Among the traditional landowners in Panguna, where the uprising against Rio Tinto and the mining started, support for a reopening of the mine is strong today.
“Most of us are in favor of a restart of the mine,” says Michelle Peni Kaumonu, a traditional landowner representative in the Panguna area.
“If the mine could reopen, it would help us a lot. Then Bougainville can develop.”
But given recent history, further mineral extraction is a sensitive subject.
In 2015, the Autonomous Bougainville Government (ABG) passed a new mining act, tailored to meet the unique circumstances of post-conflict Bougainville, giving the traditional landowners the last word regarding all mining on their land. Many believe the mining act is the key to a well-managed and conflict-free mining sector.
Among them is Sam Kauona, former military commander-in-chief in the BRA and now influential politician: “Before, the mine was owned by foreigners, we never benefited from it. With a new mining law and independence, it will be different.”
Based on the mining act, ABG has turned down at least two mineral license applications for different parts of Bougainville from joint ventures involving foreign investors.
At the same time, the former Rio Tinto subsidiary operating the Panguna mine in the 80s has been given a new exploration license for Panguna. But times have changed – Rio Tinto dropped its subsidiary in 2016, and in the near future ABG will be the majority owner of the operation.
However, previous mining came with a high price, still paid by many to this day.
Politician Theonila Roka Matbob lives downstream from the open pit, and she sees the consequences of the last mining epoch every day. Polluted water flow from the mine pit into nearby rivers and erosion from the mounds of mine tailings left by Rio Tinto further contaminates the area.
She has gotten off lightly. Further downstream from the open pit, where up to 14,000 people live, the situation is worse. Arable land and rainforest have been replaced with moonscapes and swampland, a breeding ground for malaria. Fish stocks in rivers are wiped out and drinking water poisoned. “People are struggling, lacking arable land, food and clean water,” she says. “How can a hungry person focus on realizing independence?”
Still, Theonila Roka Matbob has changed her mind about mining, from being completely opposed to it.
“I would first like to see a diversified economy. Then, the mining can provide an extra boost, if it is managed responsibly,” she says.
But first, the area needs to be cleaned up. Together with 156 landowners and the Australian Human Rights Law Centre, Theonila Roka Matbob is fighting to get Rio Tinto to take responsibility for environmental degradation. So far, the mining company has agreed to at least fund a study of the damage.
“But we also need to get the company to commit itself publicly to the clean-up.”

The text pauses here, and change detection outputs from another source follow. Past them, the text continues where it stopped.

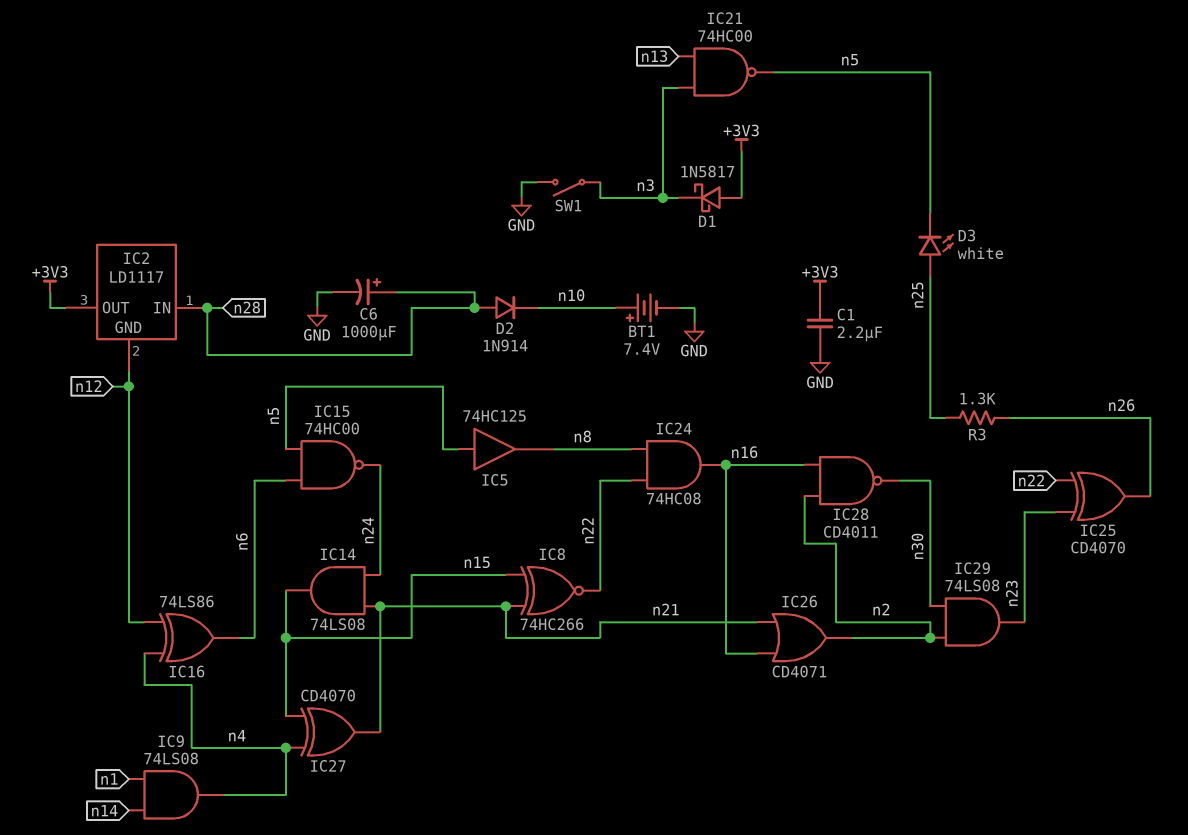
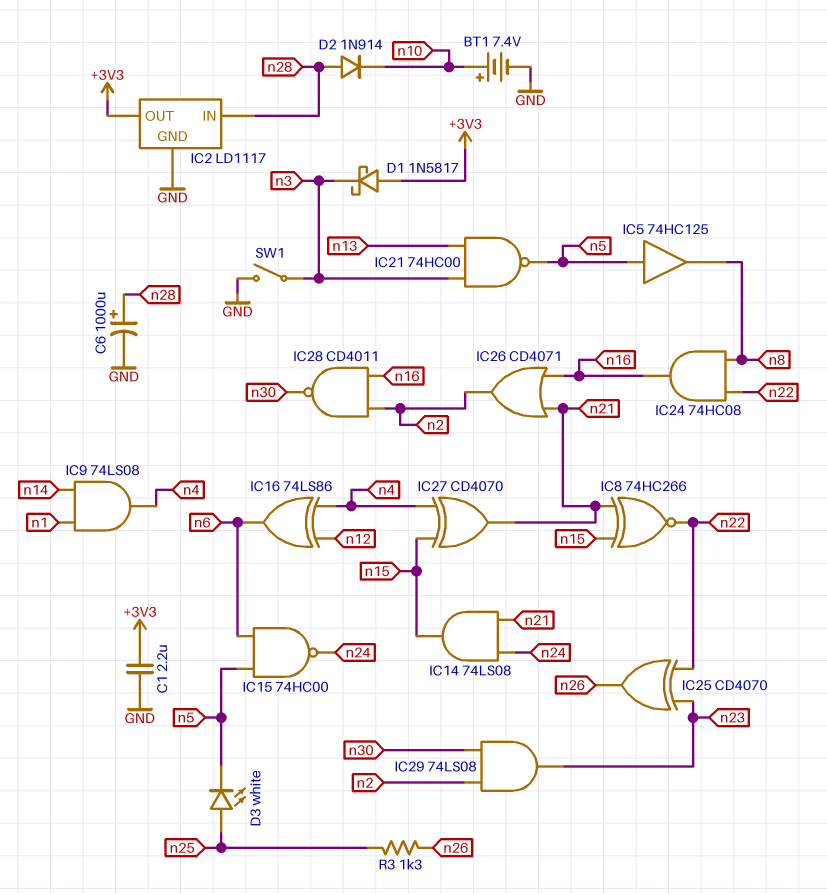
IC2 pin GND: n12 -> GND

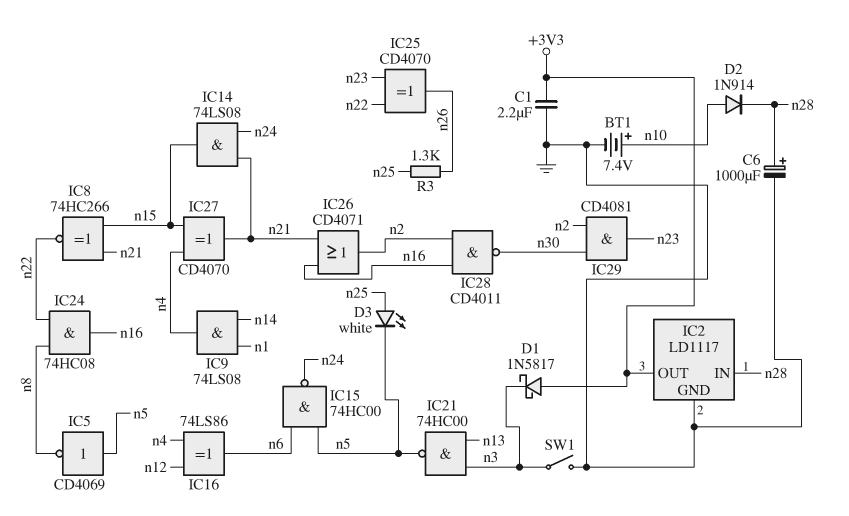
D2: diode 1N914 (A n28, K n10) -> diode 1N914 (A n10, K n28)
IC5: buffer 74HC125 (in n5, out n8) -> NOT CD4069 (in n5, out n8)
IC29: AND 74LS08 (in n2, in n30, out n23) -> AND CD4081 (in n2, in n30, out n23)

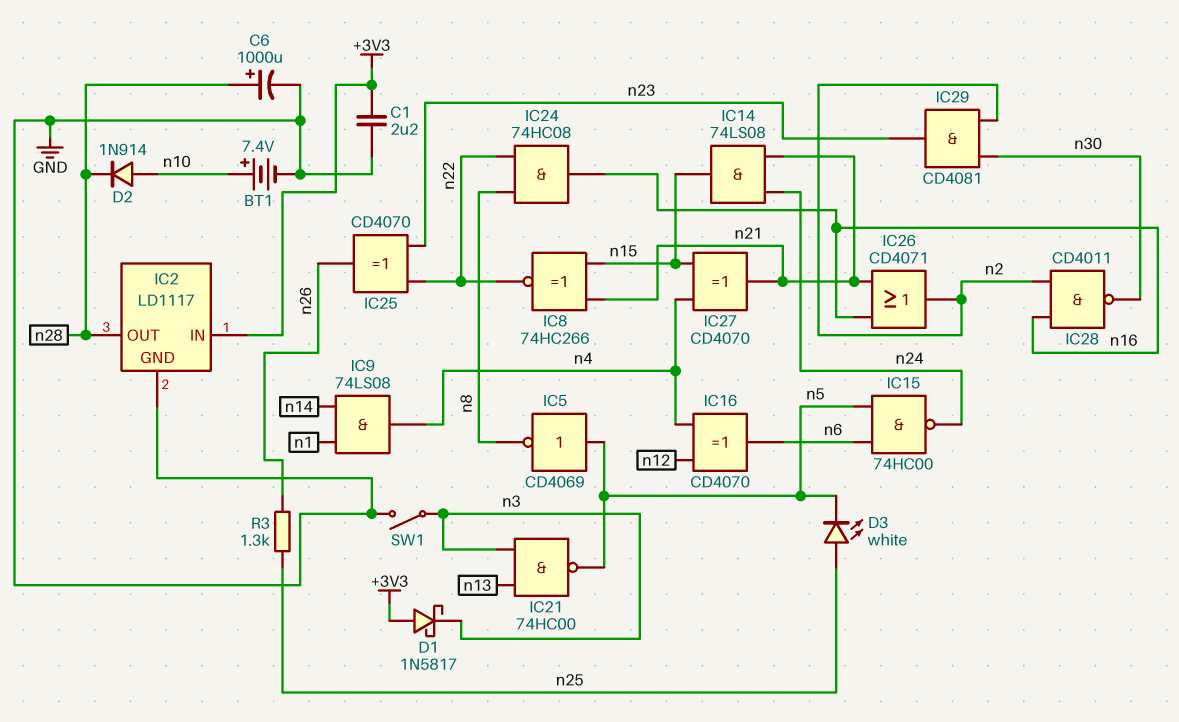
IC2 pin IN: n28 -> +3V3
IC2 pin OUT: +3V3 -> n28
IC16: XOR 74LS86 (in n4, in n12, out n6) -> XOR CD4070 (in n4, in n12, out n6)

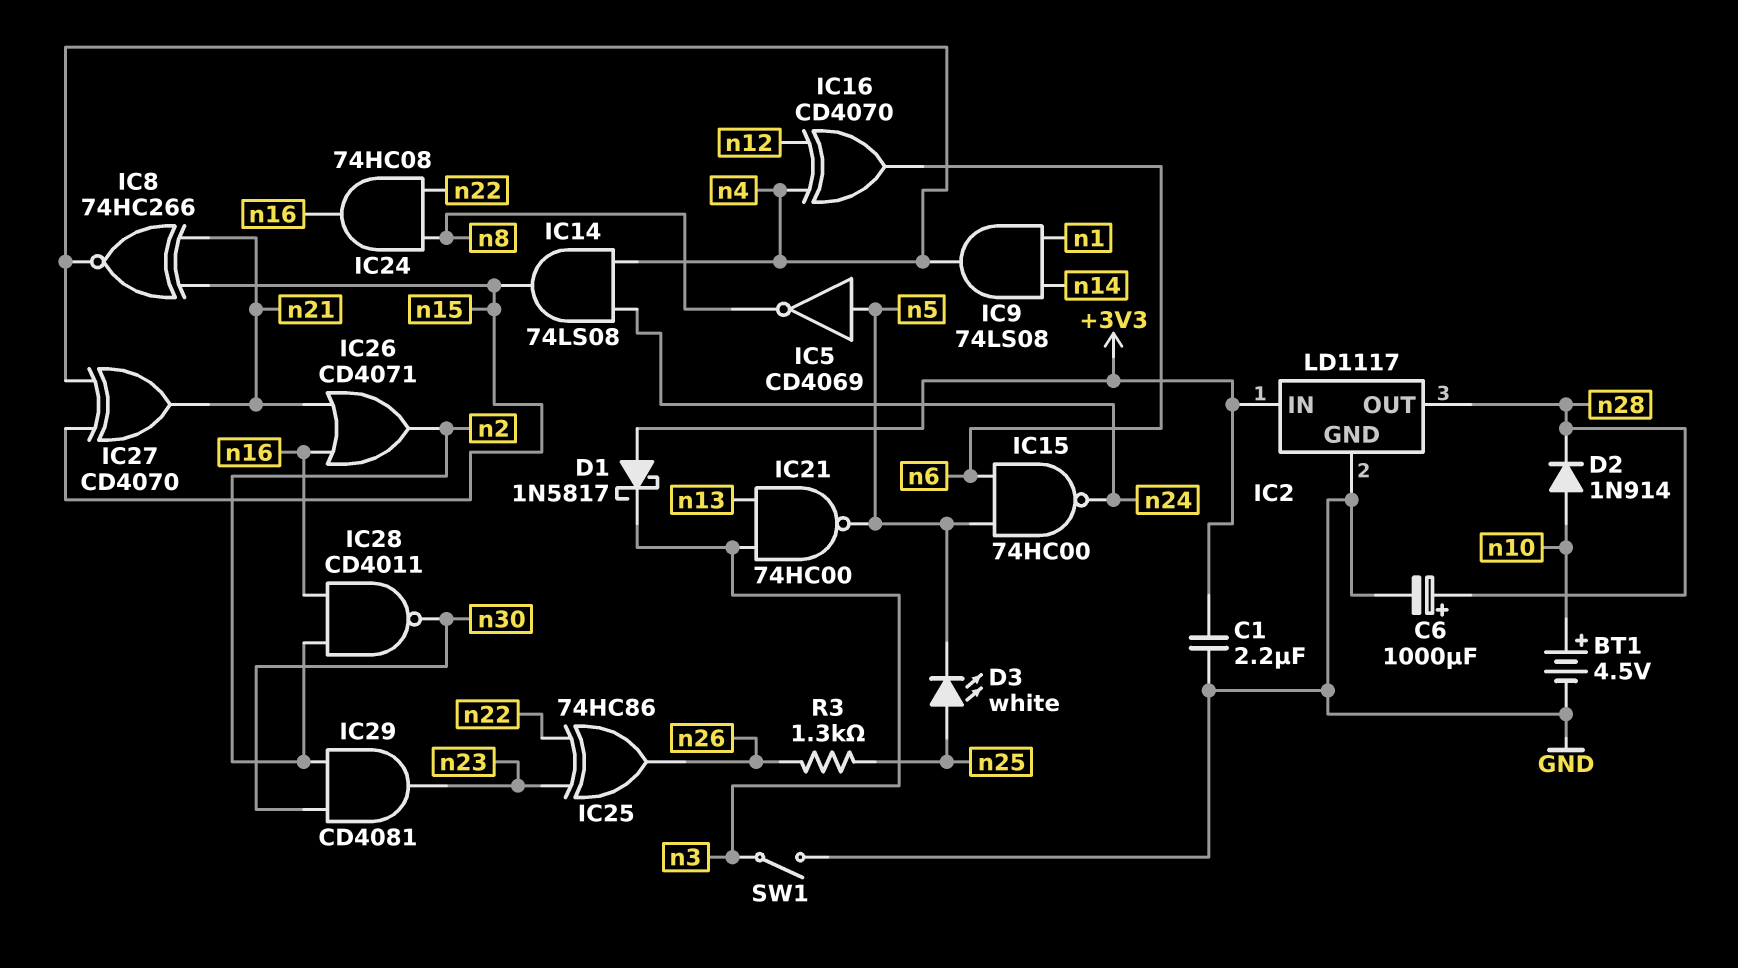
BT1: 7.4V (plus n10, minus GND) -> 4.5V (plus n10, minus GND)
IC8: XNOR 74HC266 (in n15, in n21, out n22) -> XNOR 74HC266 (in n15, in n21, out n4)
IC14: AND 74LS08 (in n21, in n24, out n15) -> AND 74LS08 (in n4, in n24, out n15)
IC25: XOR CD4070 (in n22, in n23, out n26) -> XOR 74HC86 (in n22, in n23, out n26)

Some 600 miles from the Panguna mine, sweat is running down the neck of Bougainvillean boxer Petronella Nokenoke. In a gym in Port Moresby, jabs, hooks and uppercuts echo against the cement walls as she prepares for the Pacific Games. She is proud to represent Papua New Guinea.
“But one day I hope to represent Bougainville, to show what we are capable of after independence,” she says.
Petronella Nokenoke was born at the end of the Bougainville crisis and has only heard her elders’ stories about it. But for her, the focus is more on the future than the conflicts of the past.
In an independent Bougainville, she wants to be involved in building a national sports movement, to give young people hope for the future and keep them away from alcohol and drugs, a growing problem on the islands.
“I want to empower young people, who will be our leaders in the future, and inspire them to do something positive with their lives.”